Ihre Dekade vom Achtzigsten zum Neunzigsten ist also berücksichtigt, wobei auffällt, daß 2007 weniger Bilder und von 2008 überhaupt keine Bilder ausgestellt sind, wenigstens haben wir keine ausgemacht. Was aber noch mehr auffällt, ist die exzessive Beschäftigung mit sich selbst, die aber nie den Eindruck der Ichbesessenheit macht, bildet doch ihr Körper und die Empfindungen, denen Maria Lassnig mit ihrer Malerei, den Formen ebenso wie den Farben, Ausdruck gibt, eher eine allgemein menschliche Folie, auf der wir uns und unsere eigenen Körpergefühle wiedererkennen. Gerade weil diese Darstellung nur die reife Malerin zeigt, einige Worte zu ihrer Vergangenheit. Daß die Kärntnerin nach 2 Jahren Ausbildung an der Wiener Akademie der bildenden Künste, diese schon 1943 wieder wegen ihrer Einordnung als ’entarteter Kunst’ verlassen mußte, ist heute eine Ehrenbezeichnung. Sie lebte und arbeitete in Paris und New York, und wurde 1980 erste weibliche Lehrende für Malerei an derselben Wiener Akademie, die sie einst rausgeschmissen hatte, übrigens die erste Kunstprofessorin im gesamten deutschsprachigen Raum. Sie war auch international erfolgreich, was die Beteiligungen an der documenta 7 (1982) und der 39. Biennale dokumentieren. Das eigentlich Erstaunliche an ihrem Künstlerleben ist, in welchem Ausmaß sie sich mit und gegen die Zeit weiterentwickelt und sich im Alter vor allem im Sujet und der Farbgebung radikalisiert und „frei“malt.

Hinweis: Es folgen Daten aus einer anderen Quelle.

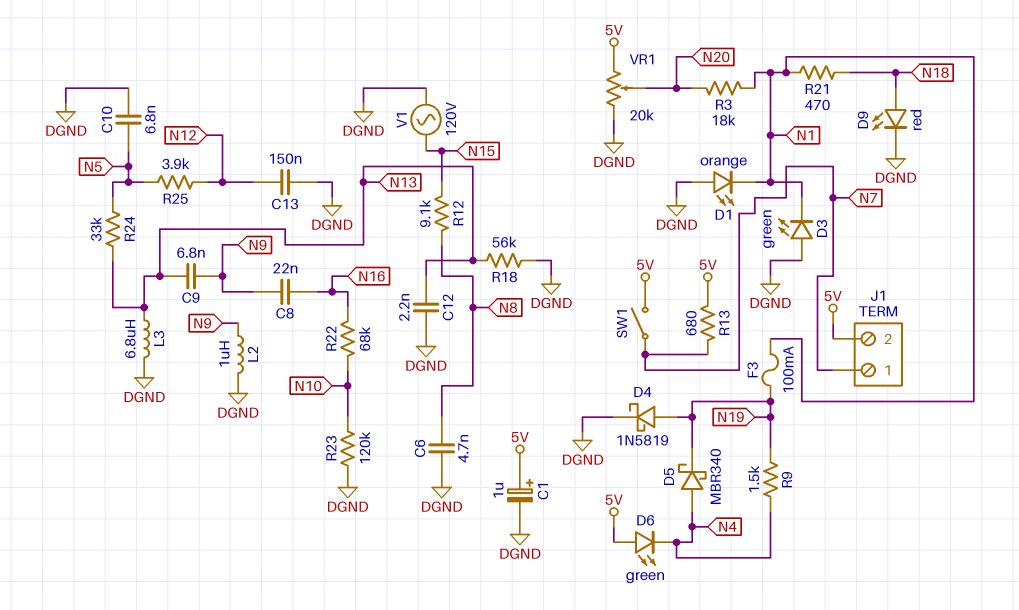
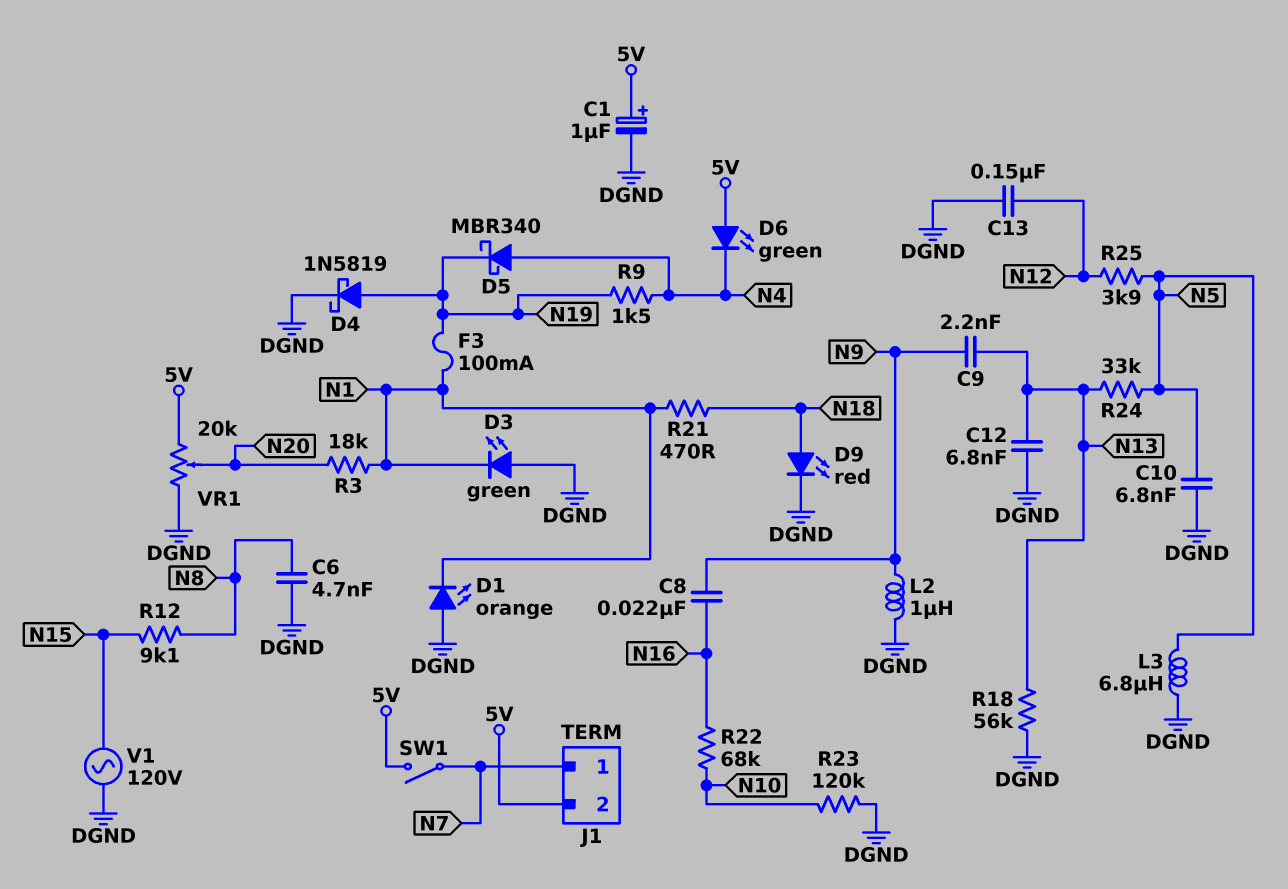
C9: 6.8nF (N9, N13) -> 2.2nF (N9, N13)
C12: 2.2nF (DGND, N13) -> 6.8nF (DGND, N13)
L3: 6.8uH (DGND, N13) -> 6.8uH (DGND, N5)
R13: 680 (5V, N7) -> none

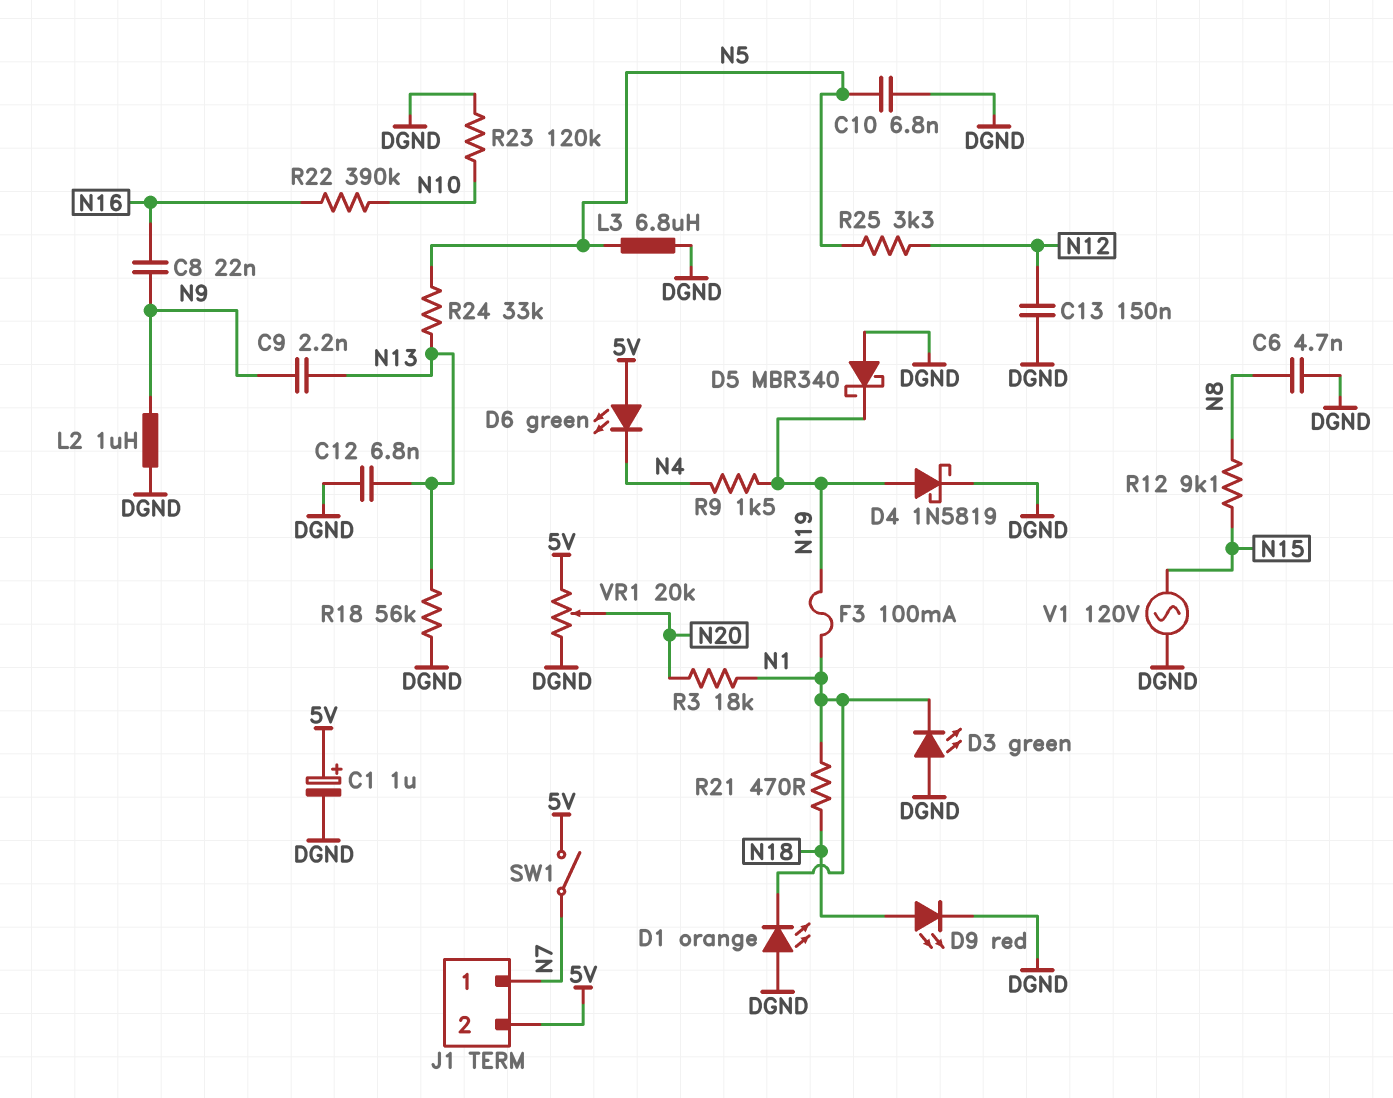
D5: schottky MBR340 (A N4, K N19) -> schottky MBR340 (A DGND, K N19)
R22: 68k (N10, N16) -> 390k (N10, N16)
R25: 3.9k (N5, N12) -> 3.3k (N5, N12)

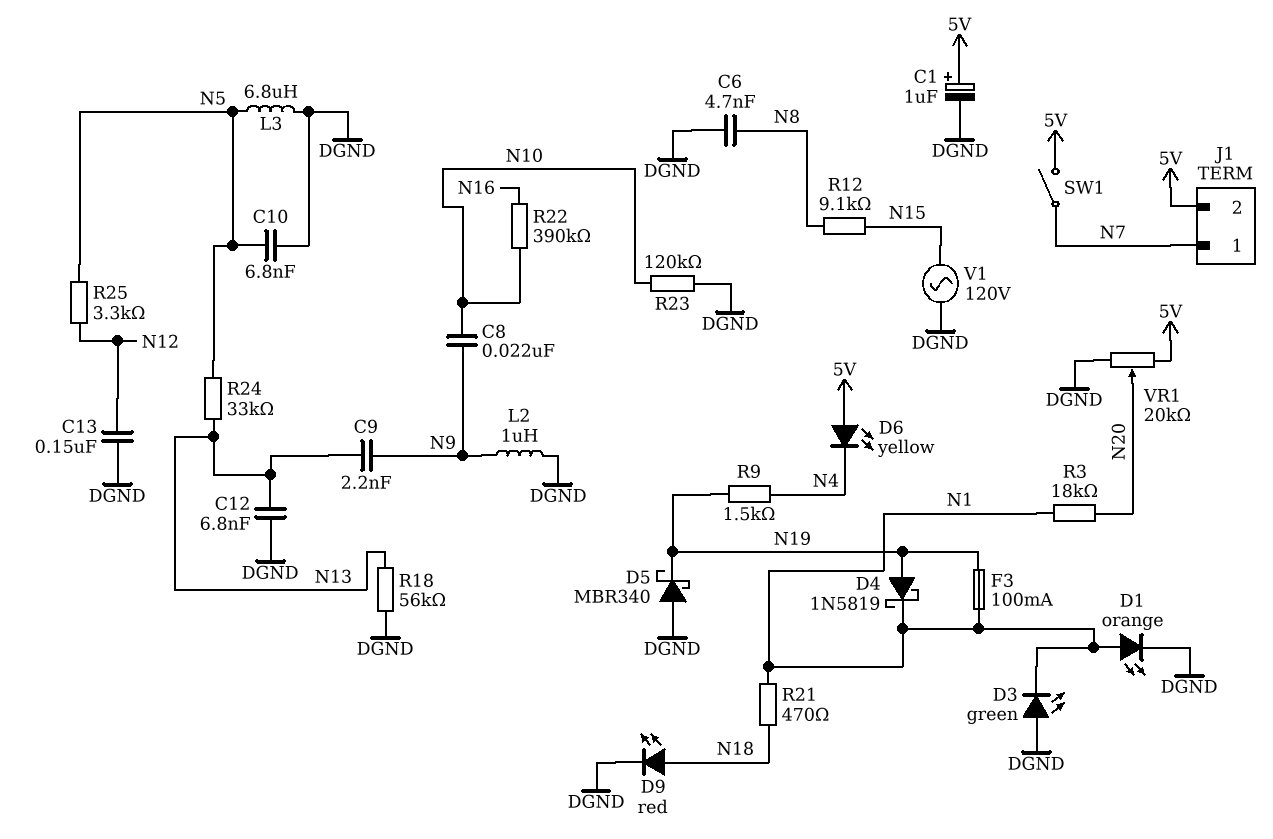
C8: 22nF (N9, N16) -> 22nF (N9, N10)
D1: LED orange (A DGND, K N1) -> LED orange (A N1, K DGND)
D4: schottky 1N5819 (A N19, K DGND) -> schottky 1N5819 (A N19, K N1)
D6: LED green (A 5V, K N4) -> LED yellow (A 5V, K N4)

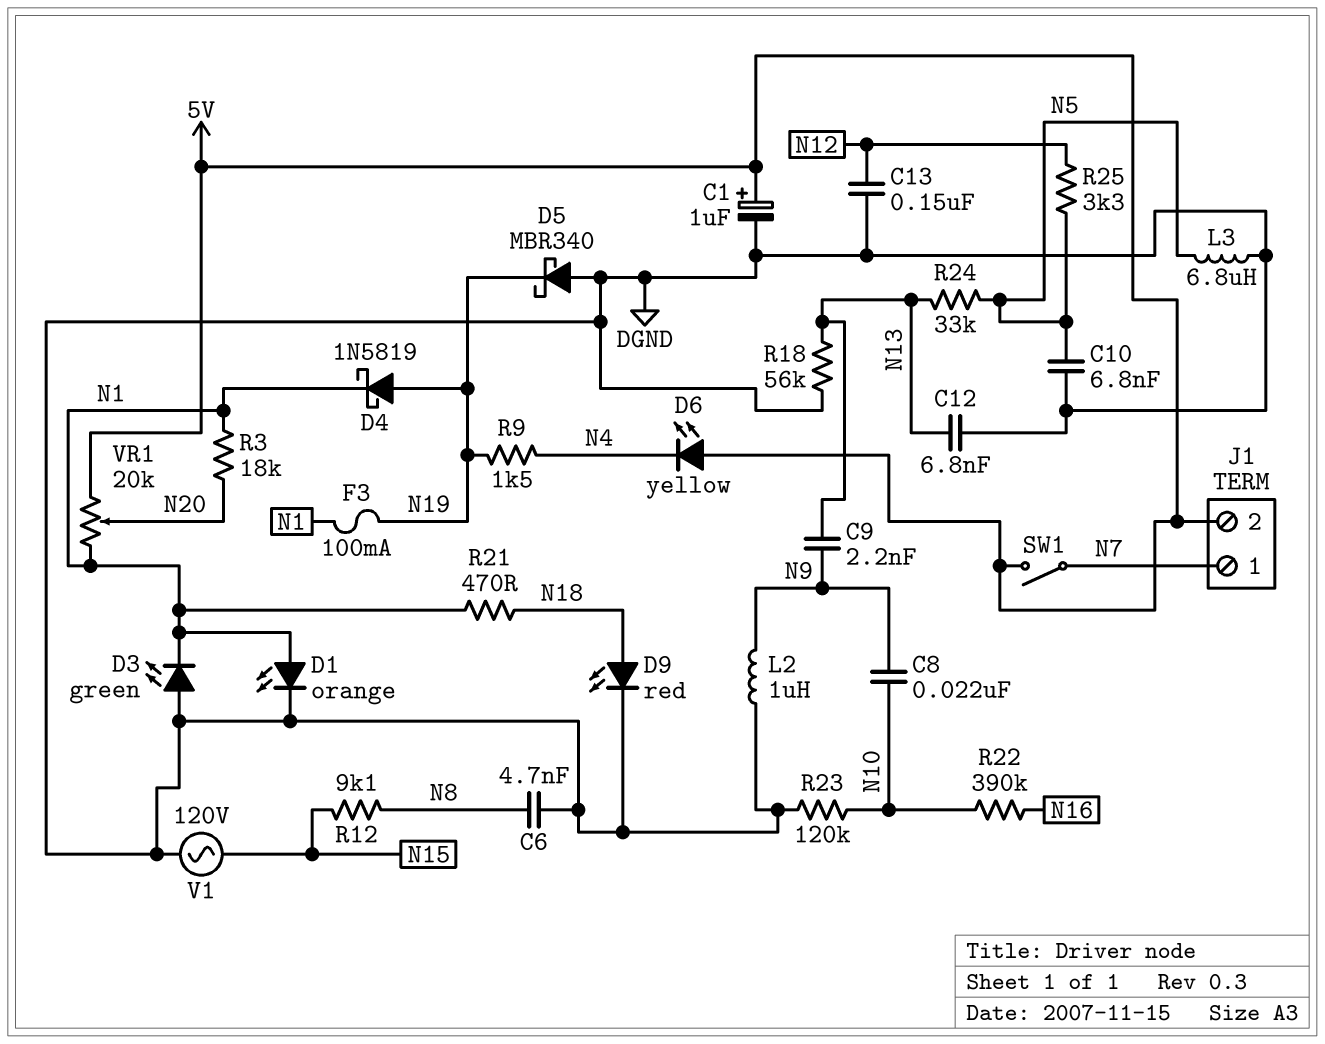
VR1: 20k (5V, DGND, wiper N20) -> 20k (5V, N1, wiper N20)

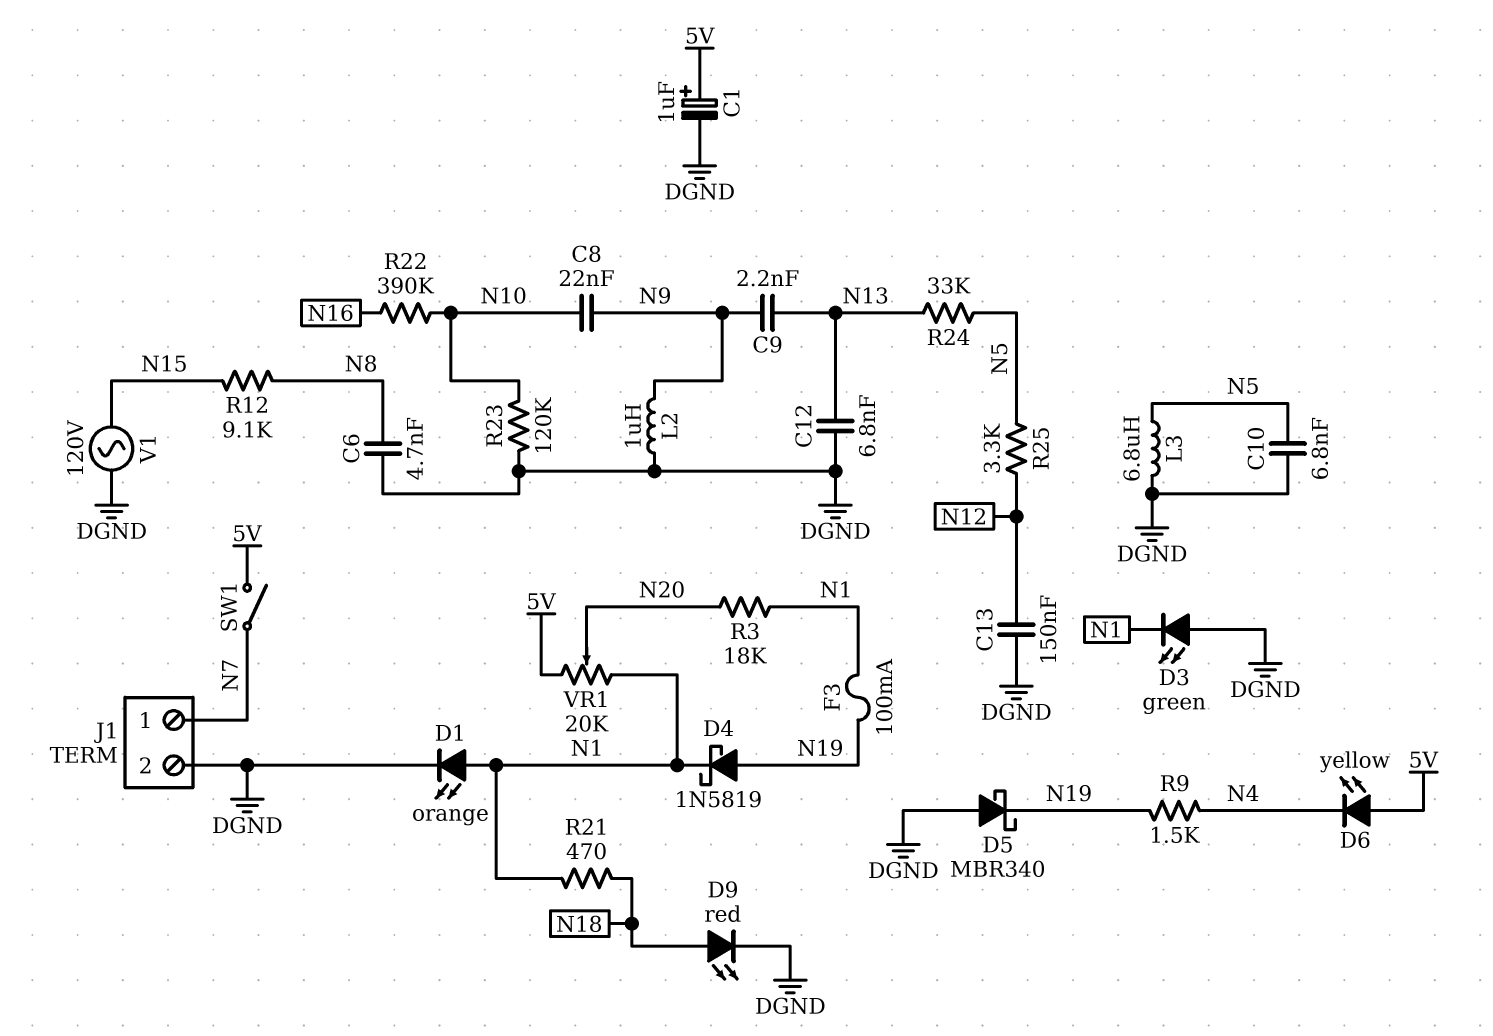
J1 pin 2: 5V -> DGND
R18: 56k (DGND, N13) -> none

Fangen wir endlich ordentlich mit diesen herrlich unordentlichen Bildern an. 2001 malt sie „Der Astronaut fällt in den Busch“ auf 206 x 230 Zentimeter. Klar, das dichte Grün steht für Busch und der Affe ist braun und der Astronaut erinnert uns an was, aber die Erinnerung gibt dies nicht preis. Er ähnelt einem Affen, wie er da an der Pflanze hängt, während der Affe in der Geste der antiken Gelehrten nachdenkend am Boden hockt. Auf die Tiere kommt es an, und um die Tiere geht es. Oder doch nicht? Ganz eigenartig, wenn sie in „Selbst mit Vögelchen“ von 2000 gespreizt dahockt, ihr Körper nur als Umriß kenntlich, aber durch den speziell geformten Kopf erhält sie den Ausdruck dieser stämmigen mexikanischen Tonfiguren, die in der dortigen Regionalkunst diese viereckigen Köpfe verpaßt bekamen und in genau derselben Haltung massiv hocken. Das freche kleine Vögelchen dagegen, weder Geschlecht noch Art ist auszumachen, schaut diesem Menschen ins Gesicht und wird sich seinen Reim drauf machen.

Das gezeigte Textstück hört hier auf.